Nei Duclós
Os pecados em Philomena (de Stephen Frears, 2013) estão bem
explícitos: a Igreja Católica e seu horror ao sexo, as freiras do Sagrado
Coração, malignas e vendilhonas de bebês bastardos para famílias ricas estéreis
de países ricos, o silêncio e a submissão de quem renunciou ao filho roubado e só foi atrás dele depois de
muitos anos. O catolicismo cruel e sua instituição condenada, a família
heterossexual nuclear, se contrapõem aos virtuosos do filme: o cético
jornalista e ex-assessor político, ou o casal homoafetivo que opunha
sinceridade à artificialidade da instituição matrimonial tradicional.
Nessa clivagem tendenciosa até o extremo, o filme navega
pela mão da talentosa e experiente veterana Julie Dench, que debocha o tempo
todo da sua personagem, uma irlandesa bronca que gostava de ler romances água
com açúcar. Dench é inteligente demais para o papel que ela demole a cada cena,
mesmo sobrepondo às falas e gestos uma densidade brutal de emoção e transparência.
Steve Coogan, que interpreta o fracassado assessor demitido por dizer o que não
disse, sofre essa contradição entre a queda de uma situação econômica e social
de conforto para o risco de ir atrás de uma história que tem tudo para ser um
dramalhão explorado pela falta de escrúpulos da mídia.
O anticlericalismo do filme peca pelo equívoco e o excesso.
Não se pode sobrecarregar a instituição de caridade das freiras do Sagrado
Coração – fisicamente apresentada como se fosse um cemitério - com um perfil hediondo
de crimes inconfessáveis. O perdão para quem não merece não é a prova de que os
católicos são coniventes com os crimes da religião. A fé não é exclusiva de
espíritos toscos e ágrafos. No filme, a inteligência está confinada à opção de
gênero, à assessoria de estadistas ultraconsevadores, ao espírito atento do
repórter. As trevas, como nos tempos da Reforma, é atribuída ao catolicismo e seus
efeitos colaterais.
É permitido criticar essa soberba de enfoque numa época em
que voltou à moda a crítica contundente contra a Igreja de séculos anteriores,
como se ela permanecesse idêntica, assumindo a mesmice que no fim faz parte de
quem lhe aponta o dedo? Ou devemos nos emocionar e aplaudir a manipulação de
uma história “baseada em fatos reais” só porque é preciso aplacar nossa má consciência? Não se trata
de fechar com os erros católicos, mas de abrir a guarda para a diversidade das
opções humanas. A Igreja não é inocente, como qualquer instituição humana, mas
também não é toda ela um antro de abominações. A modernidade do comportamento –
o ceticismo do jornalista, a relação homoafetiva – não deve ser colocada como
exclusivamente virtuosa, coisa que o filme faz com veemência.

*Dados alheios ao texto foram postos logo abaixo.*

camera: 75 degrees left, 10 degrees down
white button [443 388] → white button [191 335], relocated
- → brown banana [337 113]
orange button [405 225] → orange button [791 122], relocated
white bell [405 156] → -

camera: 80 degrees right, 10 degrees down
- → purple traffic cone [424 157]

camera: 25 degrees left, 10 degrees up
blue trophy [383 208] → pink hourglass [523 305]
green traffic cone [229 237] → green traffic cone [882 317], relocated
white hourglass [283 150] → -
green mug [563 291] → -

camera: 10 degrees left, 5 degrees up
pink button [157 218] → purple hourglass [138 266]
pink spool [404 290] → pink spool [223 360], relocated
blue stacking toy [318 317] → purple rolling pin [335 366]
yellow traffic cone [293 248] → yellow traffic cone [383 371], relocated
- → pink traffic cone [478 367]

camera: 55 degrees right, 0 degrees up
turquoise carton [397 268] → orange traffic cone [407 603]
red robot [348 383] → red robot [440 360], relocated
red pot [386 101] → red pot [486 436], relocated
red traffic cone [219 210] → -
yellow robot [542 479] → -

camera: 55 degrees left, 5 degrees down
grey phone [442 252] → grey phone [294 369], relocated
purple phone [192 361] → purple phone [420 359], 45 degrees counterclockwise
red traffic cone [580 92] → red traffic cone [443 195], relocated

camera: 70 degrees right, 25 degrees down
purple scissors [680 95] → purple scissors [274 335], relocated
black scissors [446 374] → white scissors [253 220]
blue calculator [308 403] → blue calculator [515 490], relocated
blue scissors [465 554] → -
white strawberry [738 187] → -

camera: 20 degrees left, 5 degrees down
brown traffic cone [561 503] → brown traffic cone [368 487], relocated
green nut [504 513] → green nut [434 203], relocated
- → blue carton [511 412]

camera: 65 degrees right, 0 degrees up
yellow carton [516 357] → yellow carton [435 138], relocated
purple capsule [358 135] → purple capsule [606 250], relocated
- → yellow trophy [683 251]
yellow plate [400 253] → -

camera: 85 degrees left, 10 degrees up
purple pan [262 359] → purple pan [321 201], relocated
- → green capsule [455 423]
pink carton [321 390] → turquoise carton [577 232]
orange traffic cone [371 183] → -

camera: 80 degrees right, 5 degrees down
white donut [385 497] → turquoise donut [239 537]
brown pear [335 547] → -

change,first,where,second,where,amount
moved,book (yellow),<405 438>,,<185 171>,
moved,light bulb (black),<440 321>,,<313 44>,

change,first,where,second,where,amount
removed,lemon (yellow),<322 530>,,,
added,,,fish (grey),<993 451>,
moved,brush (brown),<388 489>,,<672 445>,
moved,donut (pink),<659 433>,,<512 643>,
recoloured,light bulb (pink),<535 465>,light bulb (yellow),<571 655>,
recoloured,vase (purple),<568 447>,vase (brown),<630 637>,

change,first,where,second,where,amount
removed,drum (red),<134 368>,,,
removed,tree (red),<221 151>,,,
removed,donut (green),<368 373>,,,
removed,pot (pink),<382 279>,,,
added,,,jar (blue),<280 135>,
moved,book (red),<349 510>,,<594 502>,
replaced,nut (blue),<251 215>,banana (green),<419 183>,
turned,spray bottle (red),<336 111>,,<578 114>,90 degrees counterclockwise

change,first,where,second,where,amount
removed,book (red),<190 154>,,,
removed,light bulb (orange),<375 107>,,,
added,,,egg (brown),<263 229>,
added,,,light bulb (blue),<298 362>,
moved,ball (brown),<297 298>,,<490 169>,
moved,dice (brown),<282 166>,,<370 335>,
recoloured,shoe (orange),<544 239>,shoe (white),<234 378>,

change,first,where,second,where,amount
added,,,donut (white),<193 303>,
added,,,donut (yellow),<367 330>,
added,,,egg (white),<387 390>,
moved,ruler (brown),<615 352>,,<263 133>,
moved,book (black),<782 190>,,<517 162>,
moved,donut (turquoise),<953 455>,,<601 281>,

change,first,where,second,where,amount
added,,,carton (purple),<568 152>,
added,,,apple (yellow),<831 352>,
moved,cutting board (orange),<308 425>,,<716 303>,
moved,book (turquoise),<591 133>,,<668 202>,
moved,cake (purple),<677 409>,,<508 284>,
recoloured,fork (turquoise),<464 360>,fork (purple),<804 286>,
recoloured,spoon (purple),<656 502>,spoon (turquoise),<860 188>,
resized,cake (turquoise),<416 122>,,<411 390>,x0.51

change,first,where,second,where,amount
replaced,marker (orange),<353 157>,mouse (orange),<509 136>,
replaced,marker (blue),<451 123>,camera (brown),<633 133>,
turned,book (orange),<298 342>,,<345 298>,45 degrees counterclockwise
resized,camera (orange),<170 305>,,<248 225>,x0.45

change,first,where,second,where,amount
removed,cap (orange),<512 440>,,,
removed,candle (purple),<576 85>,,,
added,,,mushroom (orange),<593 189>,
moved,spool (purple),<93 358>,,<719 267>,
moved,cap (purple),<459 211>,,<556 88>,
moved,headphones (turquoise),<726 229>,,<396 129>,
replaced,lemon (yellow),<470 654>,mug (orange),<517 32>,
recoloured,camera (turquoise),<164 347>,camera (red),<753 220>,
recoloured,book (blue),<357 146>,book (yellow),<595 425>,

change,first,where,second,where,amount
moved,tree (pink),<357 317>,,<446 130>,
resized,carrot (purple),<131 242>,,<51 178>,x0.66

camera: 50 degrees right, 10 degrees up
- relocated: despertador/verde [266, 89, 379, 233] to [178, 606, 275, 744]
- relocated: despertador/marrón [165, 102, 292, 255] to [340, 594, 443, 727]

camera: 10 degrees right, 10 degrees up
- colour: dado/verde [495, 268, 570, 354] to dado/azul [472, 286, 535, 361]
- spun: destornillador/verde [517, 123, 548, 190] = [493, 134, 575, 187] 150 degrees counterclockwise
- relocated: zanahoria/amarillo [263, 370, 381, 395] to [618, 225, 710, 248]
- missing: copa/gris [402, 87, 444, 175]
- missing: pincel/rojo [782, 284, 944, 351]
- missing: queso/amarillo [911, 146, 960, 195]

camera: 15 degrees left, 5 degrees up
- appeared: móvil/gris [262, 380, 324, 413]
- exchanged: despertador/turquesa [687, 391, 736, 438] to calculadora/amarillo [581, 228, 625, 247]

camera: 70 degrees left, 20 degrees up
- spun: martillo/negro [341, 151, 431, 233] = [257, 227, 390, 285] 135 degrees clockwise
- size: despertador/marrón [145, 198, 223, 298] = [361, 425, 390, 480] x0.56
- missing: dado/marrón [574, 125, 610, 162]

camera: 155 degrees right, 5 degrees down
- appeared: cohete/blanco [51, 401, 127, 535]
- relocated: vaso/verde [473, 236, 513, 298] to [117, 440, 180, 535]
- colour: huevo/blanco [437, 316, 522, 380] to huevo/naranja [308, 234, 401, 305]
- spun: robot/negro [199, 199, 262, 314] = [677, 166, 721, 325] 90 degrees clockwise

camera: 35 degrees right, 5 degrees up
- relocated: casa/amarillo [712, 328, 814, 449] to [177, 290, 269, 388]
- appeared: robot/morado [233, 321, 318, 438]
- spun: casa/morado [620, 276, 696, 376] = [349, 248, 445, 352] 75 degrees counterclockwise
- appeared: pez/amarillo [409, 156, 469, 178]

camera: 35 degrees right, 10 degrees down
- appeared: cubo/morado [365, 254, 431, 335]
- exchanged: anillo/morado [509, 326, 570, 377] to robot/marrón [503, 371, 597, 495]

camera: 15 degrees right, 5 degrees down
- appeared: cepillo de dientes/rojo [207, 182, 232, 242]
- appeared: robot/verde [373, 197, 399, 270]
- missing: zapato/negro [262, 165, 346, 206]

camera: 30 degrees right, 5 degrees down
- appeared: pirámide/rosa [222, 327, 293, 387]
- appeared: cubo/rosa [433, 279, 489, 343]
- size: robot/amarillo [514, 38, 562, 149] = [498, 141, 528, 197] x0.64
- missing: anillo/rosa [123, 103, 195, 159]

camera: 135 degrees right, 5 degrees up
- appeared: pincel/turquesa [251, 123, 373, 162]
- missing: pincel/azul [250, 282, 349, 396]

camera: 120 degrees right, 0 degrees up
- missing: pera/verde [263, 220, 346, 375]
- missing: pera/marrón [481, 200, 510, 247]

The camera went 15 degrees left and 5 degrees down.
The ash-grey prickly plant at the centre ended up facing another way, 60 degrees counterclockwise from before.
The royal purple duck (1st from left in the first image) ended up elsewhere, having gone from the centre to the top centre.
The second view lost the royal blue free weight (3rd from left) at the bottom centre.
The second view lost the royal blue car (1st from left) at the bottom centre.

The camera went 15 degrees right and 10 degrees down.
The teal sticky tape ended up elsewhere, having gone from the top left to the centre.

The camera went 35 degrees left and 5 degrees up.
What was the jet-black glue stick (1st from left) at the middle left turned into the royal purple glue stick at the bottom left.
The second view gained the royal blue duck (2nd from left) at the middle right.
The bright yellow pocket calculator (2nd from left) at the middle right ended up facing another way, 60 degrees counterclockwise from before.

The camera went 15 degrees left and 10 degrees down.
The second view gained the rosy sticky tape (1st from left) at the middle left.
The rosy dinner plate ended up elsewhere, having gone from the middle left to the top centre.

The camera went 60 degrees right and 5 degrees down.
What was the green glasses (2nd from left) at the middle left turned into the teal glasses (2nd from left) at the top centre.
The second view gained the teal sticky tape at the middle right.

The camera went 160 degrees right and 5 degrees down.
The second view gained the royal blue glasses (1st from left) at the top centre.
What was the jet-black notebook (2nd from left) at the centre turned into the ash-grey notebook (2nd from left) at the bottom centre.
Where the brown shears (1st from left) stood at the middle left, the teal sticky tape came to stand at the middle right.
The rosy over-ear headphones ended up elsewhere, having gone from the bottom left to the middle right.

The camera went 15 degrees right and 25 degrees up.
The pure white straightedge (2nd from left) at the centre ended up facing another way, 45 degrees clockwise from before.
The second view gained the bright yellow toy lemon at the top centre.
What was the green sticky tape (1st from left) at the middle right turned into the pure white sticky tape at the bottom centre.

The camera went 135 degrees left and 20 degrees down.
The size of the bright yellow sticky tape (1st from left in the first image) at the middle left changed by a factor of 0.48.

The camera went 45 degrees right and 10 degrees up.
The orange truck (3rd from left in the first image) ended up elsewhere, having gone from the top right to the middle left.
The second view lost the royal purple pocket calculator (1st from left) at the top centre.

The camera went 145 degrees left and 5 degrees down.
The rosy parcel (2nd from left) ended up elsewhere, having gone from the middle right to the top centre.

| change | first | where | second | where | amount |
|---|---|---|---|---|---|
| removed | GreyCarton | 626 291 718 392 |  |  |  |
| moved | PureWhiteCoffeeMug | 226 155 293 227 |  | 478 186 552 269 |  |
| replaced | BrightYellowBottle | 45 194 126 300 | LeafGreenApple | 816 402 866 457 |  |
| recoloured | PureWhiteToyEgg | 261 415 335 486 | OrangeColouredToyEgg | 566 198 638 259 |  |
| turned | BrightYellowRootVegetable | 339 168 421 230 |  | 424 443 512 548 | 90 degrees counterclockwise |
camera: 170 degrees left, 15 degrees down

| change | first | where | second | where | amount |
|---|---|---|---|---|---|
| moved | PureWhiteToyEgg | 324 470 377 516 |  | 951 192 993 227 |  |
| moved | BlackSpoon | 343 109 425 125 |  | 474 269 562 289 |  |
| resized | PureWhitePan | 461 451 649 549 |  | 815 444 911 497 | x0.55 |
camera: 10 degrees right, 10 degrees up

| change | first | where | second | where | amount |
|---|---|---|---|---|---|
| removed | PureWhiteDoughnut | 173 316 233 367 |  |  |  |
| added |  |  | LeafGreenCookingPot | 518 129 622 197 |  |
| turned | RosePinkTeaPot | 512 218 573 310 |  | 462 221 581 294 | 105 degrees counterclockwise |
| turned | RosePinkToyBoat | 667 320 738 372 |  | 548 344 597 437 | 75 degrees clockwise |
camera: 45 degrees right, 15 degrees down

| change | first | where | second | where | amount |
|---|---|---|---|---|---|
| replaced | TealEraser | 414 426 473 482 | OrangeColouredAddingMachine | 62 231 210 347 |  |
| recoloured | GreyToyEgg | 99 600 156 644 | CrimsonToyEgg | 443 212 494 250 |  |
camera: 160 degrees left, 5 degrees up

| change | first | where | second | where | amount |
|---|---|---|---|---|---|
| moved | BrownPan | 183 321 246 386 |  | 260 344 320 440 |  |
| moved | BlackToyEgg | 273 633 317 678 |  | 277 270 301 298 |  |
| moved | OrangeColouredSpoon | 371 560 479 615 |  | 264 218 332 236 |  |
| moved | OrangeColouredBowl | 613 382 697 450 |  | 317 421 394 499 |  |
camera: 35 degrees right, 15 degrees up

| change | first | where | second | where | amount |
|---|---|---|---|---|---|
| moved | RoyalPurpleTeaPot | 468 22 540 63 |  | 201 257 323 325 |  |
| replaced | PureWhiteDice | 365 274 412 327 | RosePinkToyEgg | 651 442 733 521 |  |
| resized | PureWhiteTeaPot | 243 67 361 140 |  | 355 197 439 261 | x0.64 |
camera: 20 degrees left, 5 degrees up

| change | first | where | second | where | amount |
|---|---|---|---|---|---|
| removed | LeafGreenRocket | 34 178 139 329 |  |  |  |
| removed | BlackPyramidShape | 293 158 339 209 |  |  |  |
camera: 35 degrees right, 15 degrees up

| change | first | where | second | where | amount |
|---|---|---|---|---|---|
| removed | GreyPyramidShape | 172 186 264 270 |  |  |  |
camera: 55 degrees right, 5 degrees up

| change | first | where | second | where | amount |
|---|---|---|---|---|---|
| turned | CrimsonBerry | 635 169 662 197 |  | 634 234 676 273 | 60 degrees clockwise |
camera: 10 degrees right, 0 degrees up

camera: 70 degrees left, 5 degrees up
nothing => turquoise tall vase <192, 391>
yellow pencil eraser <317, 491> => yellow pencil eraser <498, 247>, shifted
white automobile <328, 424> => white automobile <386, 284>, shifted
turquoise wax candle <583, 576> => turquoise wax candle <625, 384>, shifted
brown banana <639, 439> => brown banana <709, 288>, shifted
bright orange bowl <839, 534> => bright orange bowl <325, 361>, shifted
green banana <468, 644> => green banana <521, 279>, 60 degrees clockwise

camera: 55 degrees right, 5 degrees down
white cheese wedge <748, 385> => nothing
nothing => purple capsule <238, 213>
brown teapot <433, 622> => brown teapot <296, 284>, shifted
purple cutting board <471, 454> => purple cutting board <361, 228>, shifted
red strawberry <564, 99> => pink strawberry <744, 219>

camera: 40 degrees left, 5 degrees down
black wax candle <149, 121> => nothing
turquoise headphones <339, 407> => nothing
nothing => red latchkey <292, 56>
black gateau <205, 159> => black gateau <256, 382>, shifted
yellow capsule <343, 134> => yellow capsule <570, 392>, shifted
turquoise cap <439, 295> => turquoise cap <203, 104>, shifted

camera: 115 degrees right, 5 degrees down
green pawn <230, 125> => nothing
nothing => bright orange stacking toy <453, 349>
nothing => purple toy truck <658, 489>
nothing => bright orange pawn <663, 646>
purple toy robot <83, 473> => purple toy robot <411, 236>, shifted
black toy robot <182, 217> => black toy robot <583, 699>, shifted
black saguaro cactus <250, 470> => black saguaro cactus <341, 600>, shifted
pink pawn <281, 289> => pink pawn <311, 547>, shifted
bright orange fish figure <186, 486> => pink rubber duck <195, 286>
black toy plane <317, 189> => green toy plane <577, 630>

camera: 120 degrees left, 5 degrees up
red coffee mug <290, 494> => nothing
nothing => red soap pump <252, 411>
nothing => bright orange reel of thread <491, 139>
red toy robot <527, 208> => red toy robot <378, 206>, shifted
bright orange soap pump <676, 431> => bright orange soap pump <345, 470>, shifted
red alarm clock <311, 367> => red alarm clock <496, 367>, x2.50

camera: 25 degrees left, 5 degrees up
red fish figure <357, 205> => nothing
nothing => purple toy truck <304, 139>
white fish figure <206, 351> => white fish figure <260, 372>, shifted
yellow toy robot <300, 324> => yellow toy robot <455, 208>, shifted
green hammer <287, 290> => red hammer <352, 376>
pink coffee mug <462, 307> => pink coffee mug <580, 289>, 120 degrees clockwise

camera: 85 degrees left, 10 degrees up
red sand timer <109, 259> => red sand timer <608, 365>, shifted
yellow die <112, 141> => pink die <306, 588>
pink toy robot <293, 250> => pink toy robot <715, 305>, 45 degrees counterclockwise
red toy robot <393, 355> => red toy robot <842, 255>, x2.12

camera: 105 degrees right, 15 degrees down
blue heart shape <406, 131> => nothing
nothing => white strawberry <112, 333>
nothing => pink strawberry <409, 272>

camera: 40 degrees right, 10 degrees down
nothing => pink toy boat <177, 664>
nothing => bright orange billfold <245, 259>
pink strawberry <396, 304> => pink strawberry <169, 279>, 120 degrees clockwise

Filme bem feito, denso, de narrativa bem estruturada, com
excelentes atores, muito bem dirigidos. Mas peca por acreditar que convence os
espectadores de sua independência de abordagem. É uma obra tendenciosa, embora
aparentemente a favor da liberdade de opinião. E nisso reside sua pobreza. No
fundo, foi feito para agradar a grande massa agnóstica, os defensores de
relações humanas fora da família nuclear tradicional, os que sonham com uma
vida de independência financeira que só a assessoria política bem remunerada ou
o jornalismo investigativo de grandes veículos poderão proporcionar.